CHIP: What Is It, And Why Does It Matter?

September 18, 2017

What is it?

CHIP is the Children’s Health Insurance Program. Established in 1997 by Congress, the program provides insurance for children from low- and middle-income families who earn too much to qualify for Medicaid but have limited access to private insurance.

The funding expires at the end of September 2017 unless Congress reauthorizes the program.


Why does it matter?

CHIP provides healthcare to approximately nine million children across the country.

As a result of CHIP, the uninsured rate for children dropped from 14% to 5% between 1997 and today.

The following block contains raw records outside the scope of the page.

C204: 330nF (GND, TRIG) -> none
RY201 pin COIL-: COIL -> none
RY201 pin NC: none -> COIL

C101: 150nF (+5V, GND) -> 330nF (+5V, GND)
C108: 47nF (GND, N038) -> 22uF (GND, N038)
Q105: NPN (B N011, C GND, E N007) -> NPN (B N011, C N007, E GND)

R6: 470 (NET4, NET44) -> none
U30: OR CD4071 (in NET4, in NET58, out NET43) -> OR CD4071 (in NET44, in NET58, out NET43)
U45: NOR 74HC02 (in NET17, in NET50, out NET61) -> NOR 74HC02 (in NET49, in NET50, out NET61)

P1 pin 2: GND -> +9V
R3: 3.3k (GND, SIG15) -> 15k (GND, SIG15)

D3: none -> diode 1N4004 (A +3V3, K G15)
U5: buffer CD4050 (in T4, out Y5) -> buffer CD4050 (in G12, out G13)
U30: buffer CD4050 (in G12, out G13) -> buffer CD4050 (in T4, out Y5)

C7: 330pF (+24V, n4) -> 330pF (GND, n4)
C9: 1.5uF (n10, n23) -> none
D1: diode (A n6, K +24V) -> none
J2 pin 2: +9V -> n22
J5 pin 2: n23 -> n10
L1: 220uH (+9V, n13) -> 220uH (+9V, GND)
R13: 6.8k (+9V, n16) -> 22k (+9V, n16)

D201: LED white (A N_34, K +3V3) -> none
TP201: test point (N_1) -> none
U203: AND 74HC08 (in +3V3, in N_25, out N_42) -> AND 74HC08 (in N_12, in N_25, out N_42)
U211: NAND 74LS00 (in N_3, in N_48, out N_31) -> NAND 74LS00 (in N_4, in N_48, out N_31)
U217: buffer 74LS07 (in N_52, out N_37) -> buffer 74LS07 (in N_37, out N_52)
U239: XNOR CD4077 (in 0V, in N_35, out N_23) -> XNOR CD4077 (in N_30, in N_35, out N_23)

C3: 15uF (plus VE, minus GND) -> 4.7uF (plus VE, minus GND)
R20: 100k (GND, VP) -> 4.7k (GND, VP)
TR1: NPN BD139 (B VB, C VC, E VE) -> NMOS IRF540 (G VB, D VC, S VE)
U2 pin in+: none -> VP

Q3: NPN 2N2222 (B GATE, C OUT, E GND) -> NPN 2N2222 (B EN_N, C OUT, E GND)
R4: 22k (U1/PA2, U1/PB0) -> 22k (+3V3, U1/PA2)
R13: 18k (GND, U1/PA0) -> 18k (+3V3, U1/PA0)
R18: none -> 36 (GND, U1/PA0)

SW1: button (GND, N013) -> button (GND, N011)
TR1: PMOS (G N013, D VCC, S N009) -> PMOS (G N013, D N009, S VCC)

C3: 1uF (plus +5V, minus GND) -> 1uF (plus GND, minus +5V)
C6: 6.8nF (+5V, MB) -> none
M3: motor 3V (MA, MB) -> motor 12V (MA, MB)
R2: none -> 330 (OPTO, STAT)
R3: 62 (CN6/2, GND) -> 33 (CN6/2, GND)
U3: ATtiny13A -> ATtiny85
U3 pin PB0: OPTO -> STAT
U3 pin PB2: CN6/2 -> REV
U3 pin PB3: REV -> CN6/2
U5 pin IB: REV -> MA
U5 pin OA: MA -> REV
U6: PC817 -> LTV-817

CHIP is paid for by both state and Federal governments.


CHIP and New York State

In 2016, CHIP covered over nearly 700,000 children in New York State, where it is known as Child Health Plus.

Approximately 70 per cent of funding comes from the Federal government.

More than 97% of New York children have health coverage – the highest level in history. New York achieved this success thanks to the ACA, Medicaid and CHIP.

The threat to CHIP

  • CHIP is set to expire at the end of September 2017.
  • If it is not reauthorized by Congress, 9 million children nationwide – nearly four in ten – would be at risk of losing coverage.
  • In New York State, the healthcare coverage of the nearly 700,000 children covered by CHIP would be in jeopardy.